The Body – A Metonymy


In N.T. Wright’s new book, After You Believe, he brings out a powerful thought about the metaphor Paul uses for the church – the human body. In 1 Cor. 12 Paul uses the human body to describe the church, “For even as the body is one and yet has many members, and all the members of the body, though they are many, are one body, so also is Christ” (verse 12). What Wright points out, however, is that this is not just a random metaphor Paul is using, but rather it has greater significance than to just illustrait a unity in diversity principle.
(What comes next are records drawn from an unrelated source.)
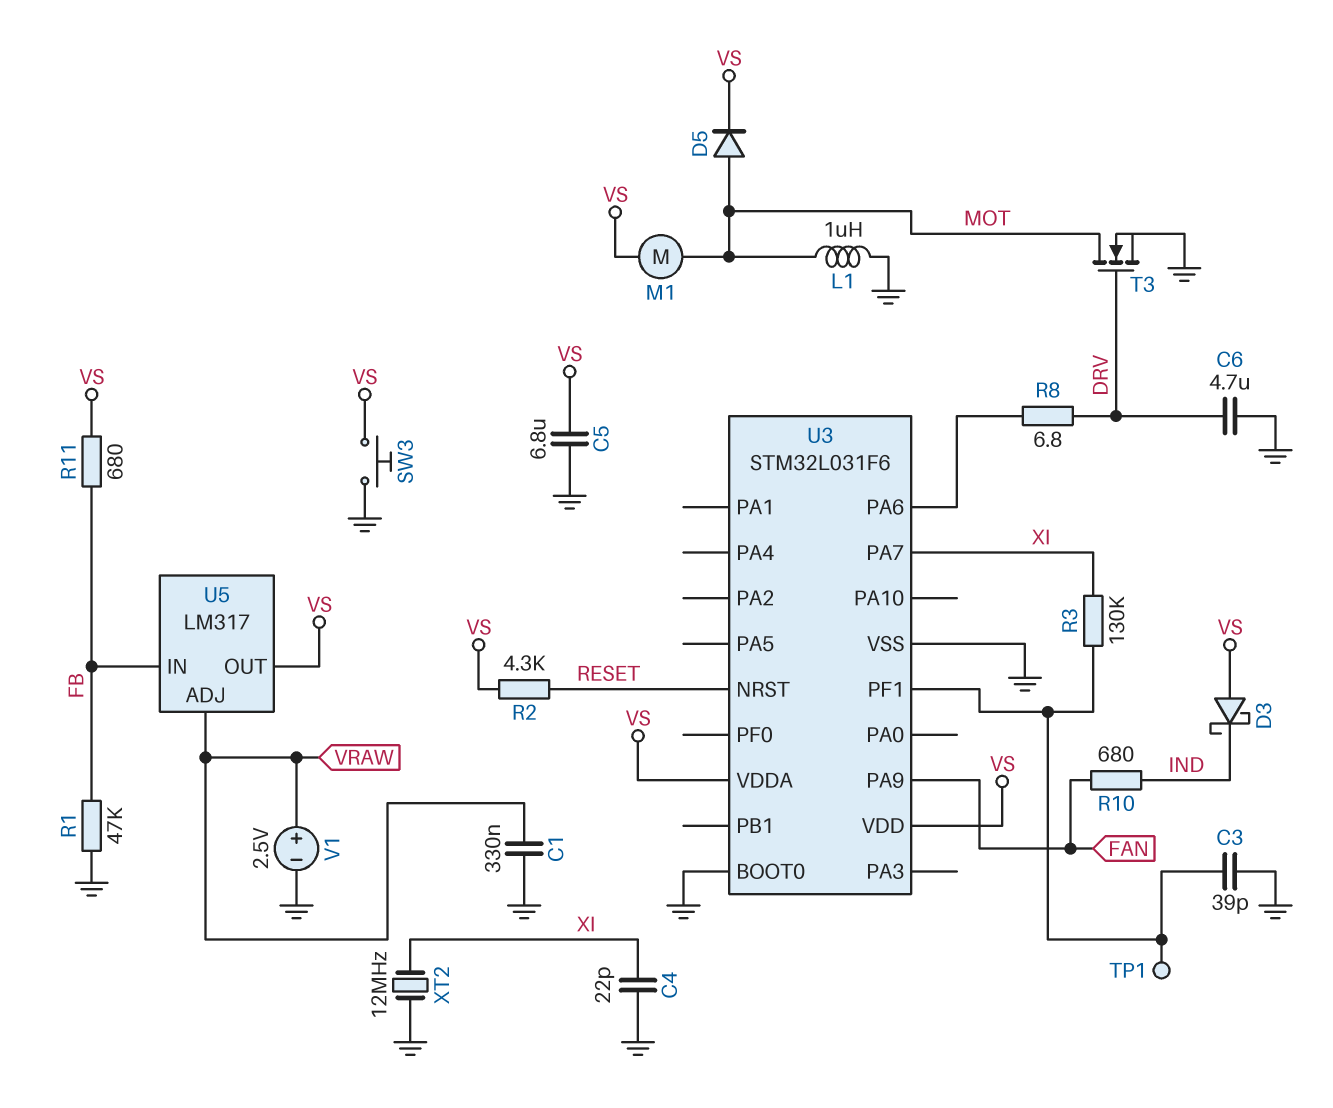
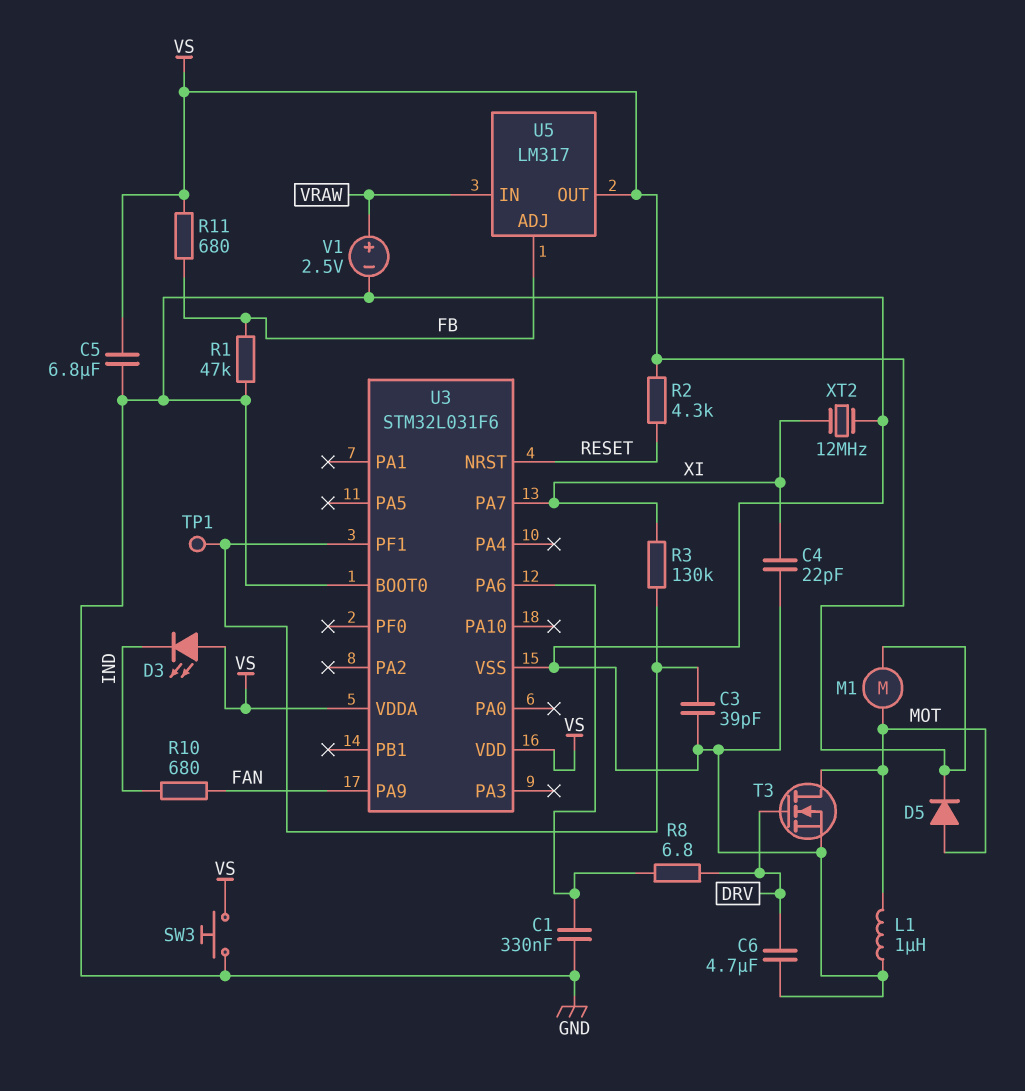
C1: 330nF (GND, VRAW) -> 330nF (GND, U3/PA6)
D3: schottky (A VS, K IND) -> LED (A VS, K IND)
U5 pin ADJ: VRAW -> FB
U5 pin IN: FB -> VRAW

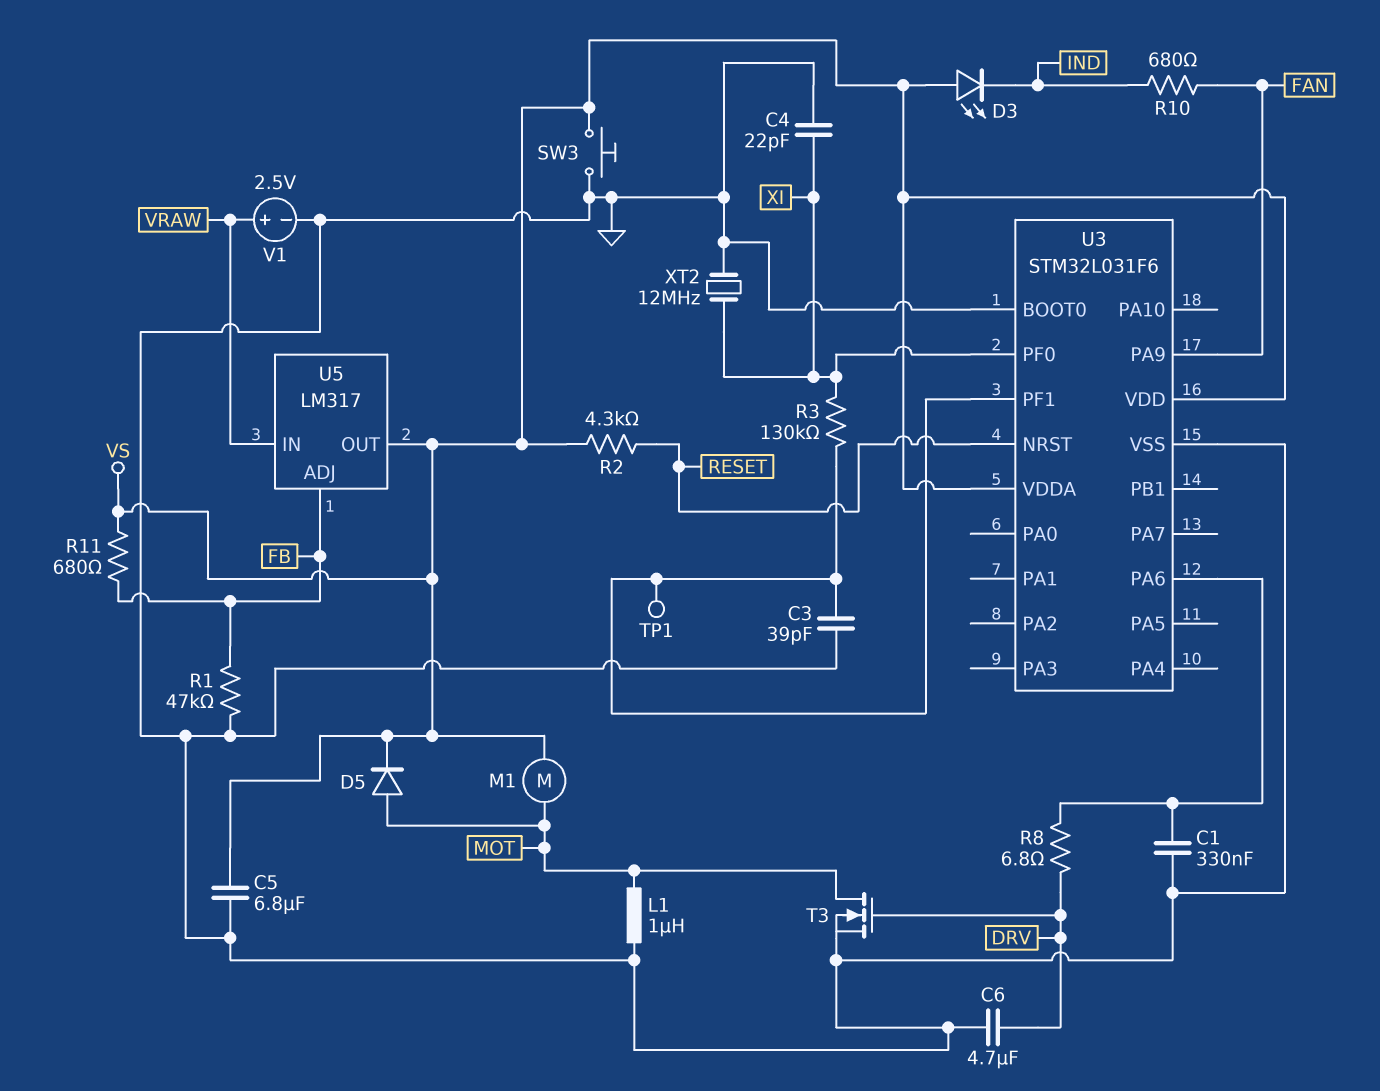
U3 pin PA7: XI -> none
U3 pin PF0: none -> XI

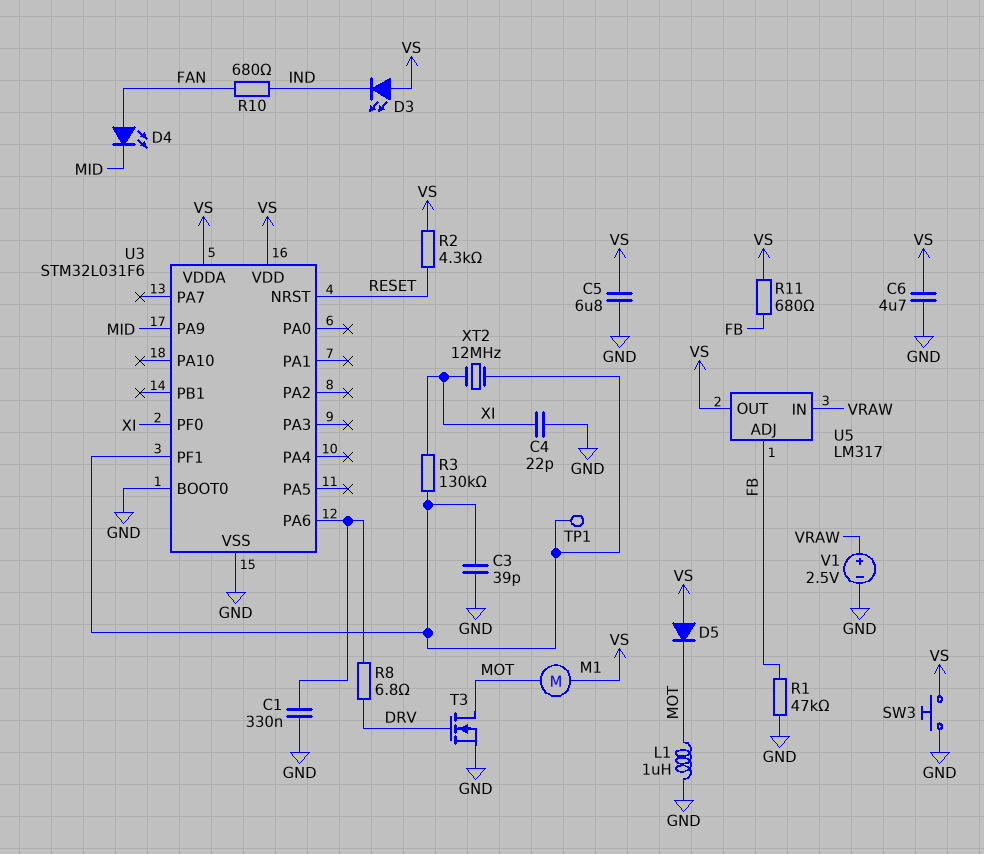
C6: 4.7uF (DRV, GND) -> 4.7uF (GND, VS)
D4: none -> LED (A FAN, K MID)
D5: diode (A MOT, K VS) -> diode (A VS, K MOT)
U3 pin PA9: FAN -> MID
XT2: 12MHz (GND, XI) -> 12MHz (U3/PF1, XI)

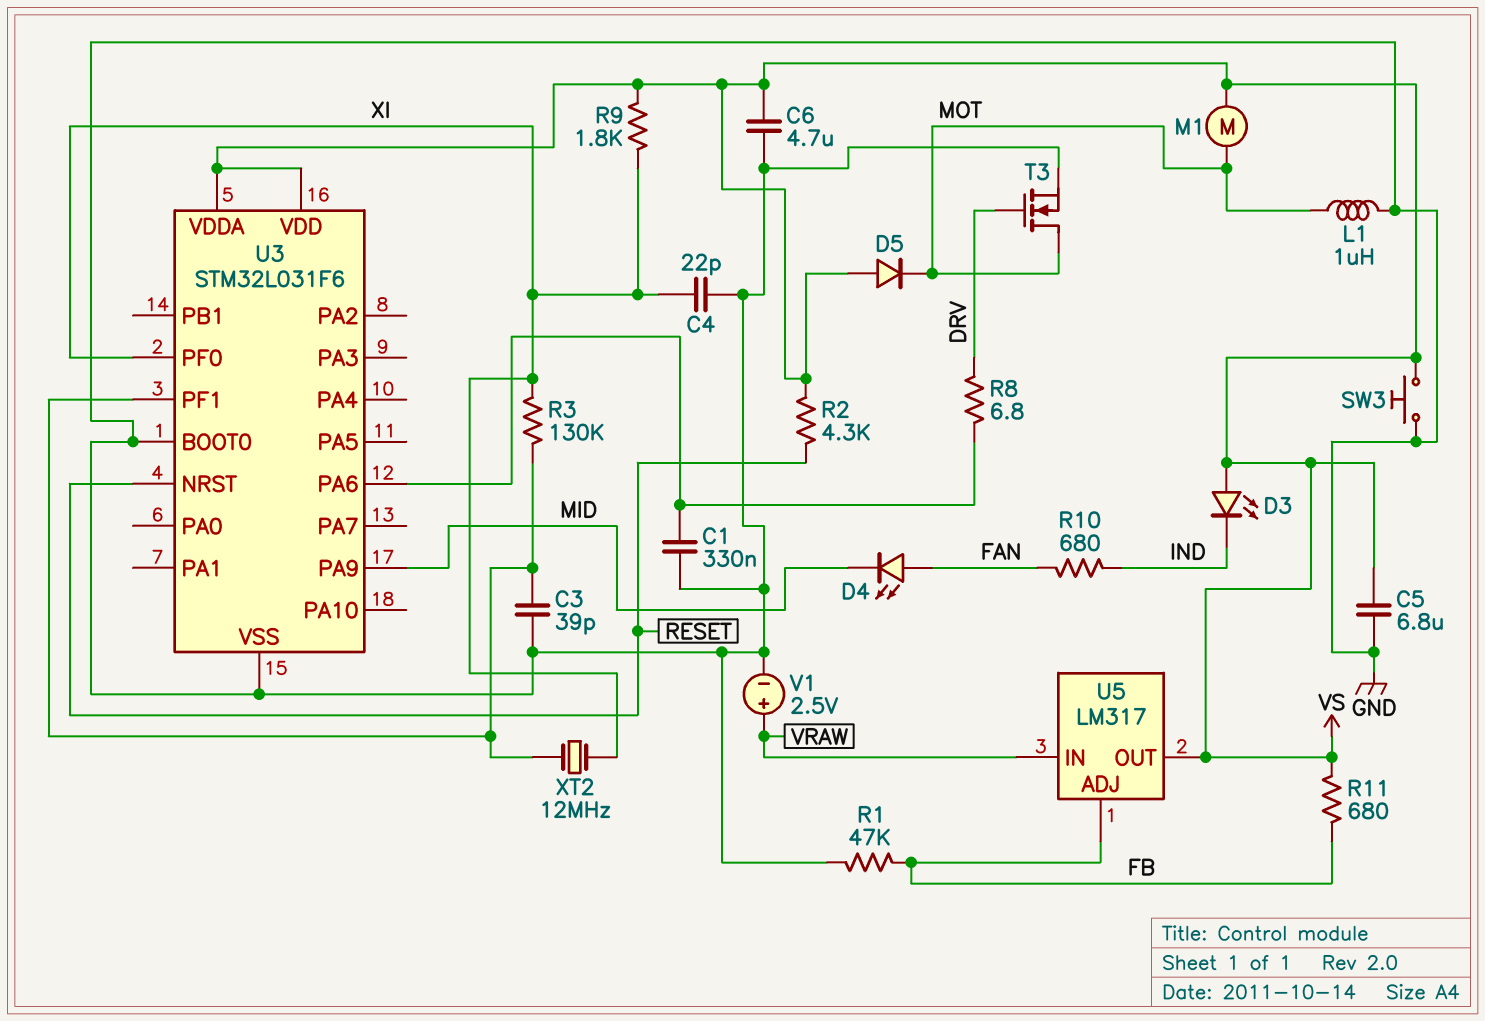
R9: none -> 1.8k (VS, XI)
TP1: test point (U3/PF1) -> none

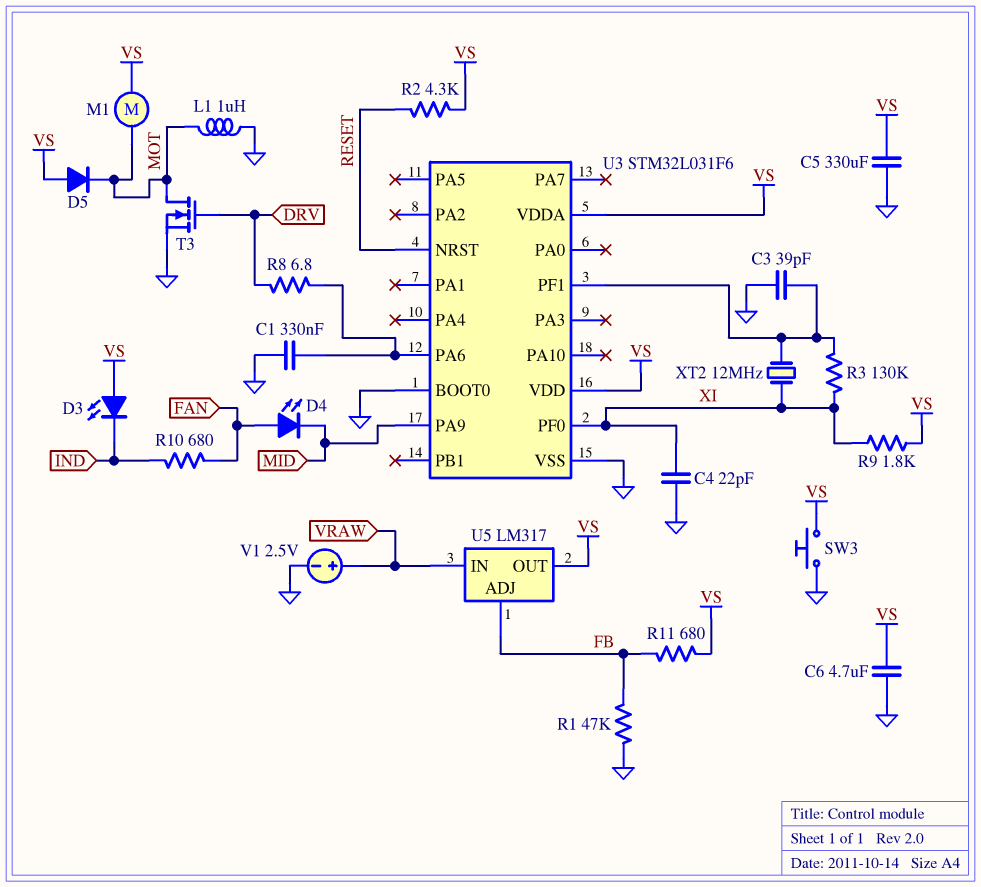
C5: 6.8uF (GND, VS) -> 330uF (GND, VS)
The body metaphor is in fact a metonymy, “A figure of speech that consists of the use of the name of one object or concept for that of another.” In other words, the church being represented as a human body points to the reality that God’s people are a symbol of the new humanity, inaugurated in Christ through His life, death, and resurrection. Through Christ, the second Adam, what it is to be human has been redefined. Instead of the individualistic, self-promoting way people have lived on earth since the first Adam’s fall, Christ as the firstborn among many brothers has put humanity back on course and shown us a new way to be human, a way in which love and servanthood are the norm.  The church embodies this new humanity through its life and unity.

This concept is why virtue and unity is not a nice option for the church, but critical to its mission. Without love being lived out practically among God’s people, we miss the entire purpose of the gospel. Community is at the heart of the Christian message.

“There is an appropriateness about this metaphor; or, if you like, this is not only metaphor, but also metonymy. The construction, and proper operation, of a new way of being human is exactly what it’s all about. A human body isn’t just an illustration drawn at random. It is a signpost directly into the heart of what’s going on…The challenge to live as a single body is the challenge to live as the New Human. When the Spirit of Jesus the Messiah comes to dwell in Christians, individually and corporately, this happens so they can be – all together – the place where his genuinely human life actually and physically continues within the life of the present world.”